Lightening the valvetrain through head mods is probably simply too much labor (putting the springs around the rocker area or pushrod instead of valve stem). It's only going to matter if you rev it up high, and you'll run into driveability/idle issues way before then with a lumpy cam. If there's some type of variable valve timing, maybe, but until then...
The other effect you can do is make the valvespring lighter, ie beehive springs!!!
The rev kit is really not good because every spring has a harmonic region and unfortunately, the small springs come to a harmonic region somewhere around 2750-3250RPM, which is terrible for our engines.
The best we can do today it having a behive spring, lightweight valve and ti retainer.

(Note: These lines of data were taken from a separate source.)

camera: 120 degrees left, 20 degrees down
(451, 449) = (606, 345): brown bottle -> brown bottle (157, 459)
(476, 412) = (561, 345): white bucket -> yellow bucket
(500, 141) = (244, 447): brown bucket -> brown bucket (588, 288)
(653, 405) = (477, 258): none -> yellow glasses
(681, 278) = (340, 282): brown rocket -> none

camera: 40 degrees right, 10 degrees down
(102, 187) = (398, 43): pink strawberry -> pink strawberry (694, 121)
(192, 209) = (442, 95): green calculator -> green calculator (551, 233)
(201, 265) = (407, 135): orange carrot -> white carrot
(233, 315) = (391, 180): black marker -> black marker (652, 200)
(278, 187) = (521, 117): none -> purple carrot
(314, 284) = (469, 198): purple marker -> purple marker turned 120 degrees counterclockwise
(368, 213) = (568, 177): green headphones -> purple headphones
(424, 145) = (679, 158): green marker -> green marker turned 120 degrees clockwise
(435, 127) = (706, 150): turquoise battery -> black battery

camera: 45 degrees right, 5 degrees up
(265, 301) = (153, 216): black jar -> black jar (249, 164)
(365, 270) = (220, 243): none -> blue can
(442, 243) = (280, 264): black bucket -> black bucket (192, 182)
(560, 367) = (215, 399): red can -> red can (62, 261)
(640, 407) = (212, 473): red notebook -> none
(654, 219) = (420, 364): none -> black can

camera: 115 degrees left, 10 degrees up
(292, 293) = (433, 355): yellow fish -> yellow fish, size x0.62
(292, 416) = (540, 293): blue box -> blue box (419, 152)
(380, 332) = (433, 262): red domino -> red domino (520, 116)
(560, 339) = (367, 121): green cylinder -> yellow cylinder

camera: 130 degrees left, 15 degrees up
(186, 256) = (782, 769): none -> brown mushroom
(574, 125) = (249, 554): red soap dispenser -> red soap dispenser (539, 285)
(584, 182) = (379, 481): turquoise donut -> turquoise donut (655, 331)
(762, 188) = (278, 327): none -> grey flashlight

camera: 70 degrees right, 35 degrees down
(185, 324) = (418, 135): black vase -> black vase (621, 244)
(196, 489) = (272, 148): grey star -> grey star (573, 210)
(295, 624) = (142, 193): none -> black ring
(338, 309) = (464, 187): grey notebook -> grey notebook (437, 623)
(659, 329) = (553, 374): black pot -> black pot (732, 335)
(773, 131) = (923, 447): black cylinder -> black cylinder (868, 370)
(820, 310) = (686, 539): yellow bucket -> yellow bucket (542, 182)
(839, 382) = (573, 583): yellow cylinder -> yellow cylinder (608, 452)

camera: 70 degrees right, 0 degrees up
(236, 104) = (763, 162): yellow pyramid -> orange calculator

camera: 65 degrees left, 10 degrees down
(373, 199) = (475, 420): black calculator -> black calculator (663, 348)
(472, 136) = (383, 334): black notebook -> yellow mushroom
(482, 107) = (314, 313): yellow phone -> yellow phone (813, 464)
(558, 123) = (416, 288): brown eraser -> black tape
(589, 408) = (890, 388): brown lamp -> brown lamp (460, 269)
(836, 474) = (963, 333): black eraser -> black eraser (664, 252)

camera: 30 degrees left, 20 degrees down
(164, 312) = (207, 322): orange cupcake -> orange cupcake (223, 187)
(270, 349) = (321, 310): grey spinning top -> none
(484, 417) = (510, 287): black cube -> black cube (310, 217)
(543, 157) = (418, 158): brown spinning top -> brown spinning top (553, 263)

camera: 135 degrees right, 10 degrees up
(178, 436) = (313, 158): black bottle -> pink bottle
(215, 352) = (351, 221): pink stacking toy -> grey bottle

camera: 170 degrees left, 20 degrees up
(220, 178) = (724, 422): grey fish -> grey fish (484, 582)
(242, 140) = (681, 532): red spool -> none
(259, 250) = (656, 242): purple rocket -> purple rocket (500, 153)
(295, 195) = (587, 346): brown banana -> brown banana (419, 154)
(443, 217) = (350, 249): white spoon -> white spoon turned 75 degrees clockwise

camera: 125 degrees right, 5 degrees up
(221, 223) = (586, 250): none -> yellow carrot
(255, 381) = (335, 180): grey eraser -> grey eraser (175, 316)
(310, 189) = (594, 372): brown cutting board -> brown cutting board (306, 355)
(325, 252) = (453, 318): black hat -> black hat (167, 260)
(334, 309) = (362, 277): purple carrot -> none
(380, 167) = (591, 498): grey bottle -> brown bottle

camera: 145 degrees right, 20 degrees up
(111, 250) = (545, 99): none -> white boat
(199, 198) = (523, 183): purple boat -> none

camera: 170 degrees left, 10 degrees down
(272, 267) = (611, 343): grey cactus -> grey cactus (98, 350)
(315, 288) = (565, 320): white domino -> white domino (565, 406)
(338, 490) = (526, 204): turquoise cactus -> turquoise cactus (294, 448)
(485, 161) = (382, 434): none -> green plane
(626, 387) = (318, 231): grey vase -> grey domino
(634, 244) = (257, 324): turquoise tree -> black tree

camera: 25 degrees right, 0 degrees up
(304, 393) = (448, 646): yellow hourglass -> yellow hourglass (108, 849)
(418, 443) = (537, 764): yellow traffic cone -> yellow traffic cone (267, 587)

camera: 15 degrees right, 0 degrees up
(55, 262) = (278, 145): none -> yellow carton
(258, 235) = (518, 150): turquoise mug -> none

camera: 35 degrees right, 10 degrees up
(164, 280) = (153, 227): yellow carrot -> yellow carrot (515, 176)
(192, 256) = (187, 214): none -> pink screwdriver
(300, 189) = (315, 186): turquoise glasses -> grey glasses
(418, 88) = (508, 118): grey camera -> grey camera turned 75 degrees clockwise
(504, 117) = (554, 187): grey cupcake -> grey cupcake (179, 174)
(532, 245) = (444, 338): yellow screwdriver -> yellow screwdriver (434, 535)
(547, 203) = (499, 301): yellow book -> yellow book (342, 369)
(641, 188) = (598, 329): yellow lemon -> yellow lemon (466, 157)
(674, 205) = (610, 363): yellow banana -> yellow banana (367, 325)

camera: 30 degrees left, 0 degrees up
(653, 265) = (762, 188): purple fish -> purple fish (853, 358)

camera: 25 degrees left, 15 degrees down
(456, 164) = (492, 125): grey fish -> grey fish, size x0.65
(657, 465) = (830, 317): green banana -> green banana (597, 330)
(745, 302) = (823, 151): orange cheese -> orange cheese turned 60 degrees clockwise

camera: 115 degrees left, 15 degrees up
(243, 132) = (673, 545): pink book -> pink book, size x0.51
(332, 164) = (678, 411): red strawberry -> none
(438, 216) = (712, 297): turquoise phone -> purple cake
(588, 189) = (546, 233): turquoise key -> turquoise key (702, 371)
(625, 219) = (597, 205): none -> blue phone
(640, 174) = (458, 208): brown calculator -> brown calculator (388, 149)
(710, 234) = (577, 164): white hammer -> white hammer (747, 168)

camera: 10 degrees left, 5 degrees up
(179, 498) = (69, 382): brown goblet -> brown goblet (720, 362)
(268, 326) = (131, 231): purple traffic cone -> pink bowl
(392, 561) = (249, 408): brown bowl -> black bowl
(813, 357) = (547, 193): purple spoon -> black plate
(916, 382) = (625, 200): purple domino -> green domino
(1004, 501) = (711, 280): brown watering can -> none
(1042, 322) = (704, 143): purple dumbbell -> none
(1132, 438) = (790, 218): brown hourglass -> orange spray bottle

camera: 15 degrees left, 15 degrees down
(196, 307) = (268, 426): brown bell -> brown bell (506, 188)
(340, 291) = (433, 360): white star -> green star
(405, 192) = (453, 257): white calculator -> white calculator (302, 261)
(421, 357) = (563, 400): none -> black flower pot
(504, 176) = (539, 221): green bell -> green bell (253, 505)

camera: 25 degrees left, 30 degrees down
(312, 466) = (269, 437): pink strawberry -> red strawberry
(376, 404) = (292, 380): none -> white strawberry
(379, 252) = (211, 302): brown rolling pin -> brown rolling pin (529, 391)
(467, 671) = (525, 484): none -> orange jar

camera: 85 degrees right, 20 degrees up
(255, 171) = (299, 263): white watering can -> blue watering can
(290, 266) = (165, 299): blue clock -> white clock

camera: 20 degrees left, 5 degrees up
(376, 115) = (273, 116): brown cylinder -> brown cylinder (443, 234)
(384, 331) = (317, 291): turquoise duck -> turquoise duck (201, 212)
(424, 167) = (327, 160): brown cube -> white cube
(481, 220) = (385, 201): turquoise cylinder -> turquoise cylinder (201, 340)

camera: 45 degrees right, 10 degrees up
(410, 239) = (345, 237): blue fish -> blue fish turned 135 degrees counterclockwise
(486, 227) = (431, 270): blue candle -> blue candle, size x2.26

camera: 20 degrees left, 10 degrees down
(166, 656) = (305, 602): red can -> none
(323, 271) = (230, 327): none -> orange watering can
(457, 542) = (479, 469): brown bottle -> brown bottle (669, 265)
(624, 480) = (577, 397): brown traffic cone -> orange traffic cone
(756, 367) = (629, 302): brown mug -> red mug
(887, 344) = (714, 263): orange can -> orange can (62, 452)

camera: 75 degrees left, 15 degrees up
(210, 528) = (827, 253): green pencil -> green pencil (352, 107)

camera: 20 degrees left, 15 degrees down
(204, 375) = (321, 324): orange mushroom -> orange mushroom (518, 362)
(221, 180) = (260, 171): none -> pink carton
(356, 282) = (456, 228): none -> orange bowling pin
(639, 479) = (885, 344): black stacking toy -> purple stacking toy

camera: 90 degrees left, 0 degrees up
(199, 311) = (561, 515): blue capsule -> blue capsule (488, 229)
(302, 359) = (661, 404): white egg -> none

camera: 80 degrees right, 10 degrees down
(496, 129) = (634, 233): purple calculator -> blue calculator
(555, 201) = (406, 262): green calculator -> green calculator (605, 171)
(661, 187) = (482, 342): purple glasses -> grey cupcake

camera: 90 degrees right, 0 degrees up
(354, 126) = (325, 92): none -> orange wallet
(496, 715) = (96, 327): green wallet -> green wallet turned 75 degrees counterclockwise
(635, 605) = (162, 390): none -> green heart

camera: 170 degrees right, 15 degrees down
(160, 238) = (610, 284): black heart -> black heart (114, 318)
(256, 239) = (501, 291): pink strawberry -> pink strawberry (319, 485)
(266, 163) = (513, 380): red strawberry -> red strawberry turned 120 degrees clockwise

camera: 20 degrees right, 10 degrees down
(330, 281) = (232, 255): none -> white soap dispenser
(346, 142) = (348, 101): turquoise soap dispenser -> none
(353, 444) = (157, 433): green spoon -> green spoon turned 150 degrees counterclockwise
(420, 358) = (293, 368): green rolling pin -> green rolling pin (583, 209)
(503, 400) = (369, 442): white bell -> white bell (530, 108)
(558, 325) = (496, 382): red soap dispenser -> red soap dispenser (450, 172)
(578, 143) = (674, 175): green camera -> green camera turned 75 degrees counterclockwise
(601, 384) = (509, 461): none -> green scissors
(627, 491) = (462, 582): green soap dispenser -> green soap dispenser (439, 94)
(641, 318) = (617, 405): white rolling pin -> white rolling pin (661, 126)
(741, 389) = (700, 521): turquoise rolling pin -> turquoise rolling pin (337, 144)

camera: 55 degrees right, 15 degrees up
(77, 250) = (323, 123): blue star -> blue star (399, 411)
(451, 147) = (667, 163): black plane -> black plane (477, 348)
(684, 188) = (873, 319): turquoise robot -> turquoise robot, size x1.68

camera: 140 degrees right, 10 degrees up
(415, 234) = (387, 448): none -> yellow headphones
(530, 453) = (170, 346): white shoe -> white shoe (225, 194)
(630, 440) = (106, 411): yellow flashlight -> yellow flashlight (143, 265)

The other effect besides the lighter weight of the spring itself, is the fact that because it has different diameters, the effective harmonics of the spring are way up in the rpm range.
On every pushrod OHV engine, the valves are held in place by the spring. Conventional wisdom says why change it. Welp, that's where the most reciprocating motion occurs in the valvetrain, meaning more spring stresses and fatigue. Would it be practical to design an engine with "valve" springs acting on the pushrod side of the rocker arm? There would be less motion due to the spring only compressing the equivalent of the cam lobe lift, not the valve lift(unless you're running an air-cooled VW motor), along with less overall weight in motion, which should translate into more stable valvetrain, better reliability, and higher operating potential.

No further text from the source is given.